Spatially and temporally distributed, high-resolution dissolved oxygen data for the hyporheic zone of multiple dune-like bedforms.

Dissolved oxygen concentrations and consumption rates are a primary indicator of bioactivity levels in the hyporheic zone (HZ) of streams and rivers. Conventional wisdom has held that bioactivity levels in the hyporheic zone were generally homogeneous and primarily controlled by nutrient (carbon) supplies. In this view, variations in bioactivity levels are driven by spatial heterogeneity of nutrient resources. Reeder et al. (2018) demonstrated that hyporheic hydraulics exert primary control over bioactivity levels in the HZ. Variations in aerobic respiration rates are a linear function of the hyporheic flow velocity. The data provided in this contribution includes: (1) bed surface and pressure profiles along with validation data for the bedforms used in a large-scale, long-term flume experiment, (2) spatially and temporally distributed hyporheic dissolved oxygen measurements, (3) calculated fluxes through the hyporheic, (4) calculated and measured residence times through the hyporheic and (5) calculated dissolved oxygen consumption rate constants (KDO). Reference: Reeder, W. J., A. M. Quick, T. B. Farrell, S. G. Benner, K. P. Feris, and D. Tonina Spatial and Temporal Dynamics of Dissolved Oxygen Concentrations and Bioactivity in the Hyporheic Zone, Water Resources Research, doi: 10.1002/2017WR021388.
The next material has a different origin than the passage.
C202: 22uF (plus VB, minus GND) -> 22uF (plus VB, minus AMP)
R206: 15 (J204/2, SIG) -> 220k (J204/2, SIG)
溶解氧浓度和消耗速率是溪流和河流的地下河（HZ）生物活性水平的主要指标。传统观念认为，地下河的生物活性水平总体上具有同质性，并主要由营养物质（碳）供应所控制。在此观点下，生物活性水平的变异由营养物质资源的空间异质性驱动。Reeder 等人（2018）证明了地下河的水力条件对地下河生物活性水平具有主要控制作用。有氧呼吸速率的变异是地下河流速的线性函数。本贡献提供的数据包括：（1）床面和压力分布图以及用于大型、长期水槽实验的床形验证数据，（2）地下河溶解氧的空间和时间分布测量，（3）通过地下河的通量计算，（4）通过地下河的测量和计算停留时间，（5）计算的溶解氧消耗速率常数（KDO）。 参考文献：Reeder, W. J., A. M. Quick, T. B. Farrell, S. G. Benner, K. P. Feris, and D. Tonina. 空间和时间动态：地下河溶解氧浓度与生物活性，水资源研究，doi: 10.1002/2017WR021388.